530 FOR I=1 TO 9:C(I,1)=0:C(I,2)=0:NEXT I

The patterns that are used in this case are:

FOR  { return TOK_FOR; }
TO   { return TOK_TO; }
NEXT { return TOK_NEXT; }
(many lines later...)
[A-Za-z_@][A-Za-z0-9_]*[\$%\!#]? {
          yylval.s = g_string_new(yytext);
          return IDENTIFIER;
        }
(many lines later...)
[ \t\r\l]   { /* eat non-string whitespace */ }

The problem occurs when the spaces are removed, which was common in the era of 8k RAM. So the line that is actually found in Super Star Trek is:

530 FORI=1TO9:C(I,1)=0:C(I,2)=0:NEXTI

Now I know why this is happening: "FORI" is longer than "FOR", it's a valid IDENTIFIER in my pattern, so it matches IDENTIFIER.

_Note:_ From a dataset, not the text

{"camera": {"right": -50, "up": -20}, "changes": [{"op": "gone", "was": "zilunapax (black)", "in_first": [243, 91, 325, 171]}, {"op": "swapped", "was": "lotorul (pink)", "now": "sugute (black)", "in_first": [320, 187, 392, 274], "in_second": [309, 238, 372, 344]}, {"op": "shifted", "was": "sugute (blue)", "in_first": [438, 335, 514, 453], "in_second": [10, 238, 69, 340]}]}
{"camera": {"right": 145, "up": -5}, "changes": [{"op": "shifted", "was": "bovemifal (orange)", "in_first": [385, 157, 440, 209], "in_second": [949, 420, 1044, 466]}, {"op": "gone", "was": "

The original rule in MS BASIC was that variable names could be only two characters, so there was no * so the match would fail. But this version is also supporting GW BASIC and Atari BASIC, which allow variables with long names. So "FORI" is a legal variable name in my scanner, so that matches as it is the longest hit.

Now when I look at the manual, and the only similar example deliberately returns an error. It seems what I need is "match the ID, but only if it's not the same as defined %token", is there such a thing?

Solution

It's easy to recognise keywords even if they have an identifier concatenated. What's tricky is deciding in what contexts you should apply that technique.

Here's a simple pattern for recognising keywords, using trailing context:

tail       [[:alnum:]]*[$%!#]?
%%
FOR/{tail}    { return TOK_FOR; }
TO/{tail}     { return TOK_TO; }
NEXT/{tail}   { return TOK_NEXT; }
  /* etc. */
[[:alpha:]]{tail}  { /* Handle an ID */ }

Effectively, that just extends the keyword match without extending the matched token.

But I doubt the problem is so simple. How should FORFORTO be tokenised, for example?